Folklore of Finland refers to  traditional and folk practices, technologies, beliefs, knowledge, attitudes and habits in Finland. Finnish folk tradition includes in a broad sense all Finnish traditional folk culture. Folklore is not new, commercial or foreign contemporary culture, or the so-called "high culture". In particular, rural traditions have been considered in Finland as folklore.

According to a well-known essay by Alan Dundes folklore includes at least the folk stories and other verbal tradition, music, traditional objects and buildings, religion and beliefs, as well as culinary tradition.

Oral tradition has been passed from generation to generation. It includes fairy tales, folk wisdom, proverbs and  poetry. Poetry in Kalevala metre has been easy to remember because of its rolling metre, repeating sections and alliteration.

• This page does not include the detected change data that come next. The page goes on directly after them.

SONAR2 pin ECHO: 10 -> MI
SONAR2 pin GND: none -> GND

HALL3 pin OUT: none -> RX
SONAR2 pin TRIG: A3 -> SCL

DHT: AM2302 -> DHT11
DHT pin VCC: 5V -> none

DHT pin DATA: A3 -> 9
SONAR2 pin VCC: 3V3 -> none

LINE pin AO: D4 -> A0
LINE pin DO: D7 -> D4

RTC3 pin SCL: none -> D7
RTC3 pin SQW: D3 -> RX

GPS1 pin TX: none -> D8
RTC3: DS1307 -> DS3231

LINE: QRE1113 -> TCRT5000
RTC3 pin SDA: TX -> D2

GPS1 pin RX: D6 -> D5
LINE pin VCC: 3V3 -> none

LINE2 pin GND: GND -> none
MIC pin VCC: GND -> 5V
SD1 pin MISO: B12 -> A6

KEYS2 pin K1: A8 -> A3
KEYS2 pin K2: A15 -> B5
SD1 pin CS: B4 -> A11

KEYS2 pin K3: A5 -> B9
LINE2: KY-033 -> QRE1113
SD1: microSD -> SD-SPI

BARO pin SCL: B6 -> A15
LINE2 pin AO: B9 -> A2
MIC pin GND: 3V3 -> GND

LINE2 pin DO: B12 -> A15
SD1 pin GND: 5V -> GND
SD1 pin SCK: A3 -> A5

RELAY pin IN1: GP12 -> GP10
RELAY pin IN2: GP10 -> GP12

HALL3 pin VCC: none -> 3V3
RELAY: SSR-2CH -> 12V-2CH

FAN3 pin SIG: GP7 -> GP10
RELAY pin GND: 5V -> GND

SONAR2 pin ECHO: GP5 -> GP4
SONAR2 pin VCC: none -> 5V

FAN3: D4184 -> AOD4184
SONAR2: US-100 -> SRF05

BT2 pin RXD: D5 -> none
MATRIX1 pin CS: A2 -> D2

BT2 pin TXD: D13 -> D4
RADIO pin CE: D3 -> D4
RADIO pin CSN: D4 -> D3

Folk poetry collection trips, starting from the 19th century, have resulted in the world's largest folk poetry archive, which is a card index of about 2.2 million cards. These collection trips were funded by the Finnish Literature Society.  It sponsored among other the ten trips by Elias Lönnrot. He edited the poems he and others had collected to national epos Kalevala and Kanteletar, and published  collections of Finnish  fairy tales and riddles.

Joulupukki  is a Finnish Christmas figure. The name "Joulupukki" literally means "Christmas goat" or "Yule Goat" in Finnish; the word pukki comes from the Teutonic root bock, which is a cognate of the English "buck", "Puck", and means "billy-goat". An old Scandinavian custom, the figure eventually became more or less conflated with Santa Claus.

Living sauna culture still includes many ancient traditions. Tradition of communal work, talkoo is also living strong.

Finnish foods often use wholemeal products (rye, barley, oats) and berries (such as blueberries, lingonberries, cloudberries, and sea buckthorn).  Milk and its derivatives like buttermilk are commonly used as food, drink or in various recipes.  Various turnips were common in traditional cooking, but were replaced with the potato after its introduction in the 18th century.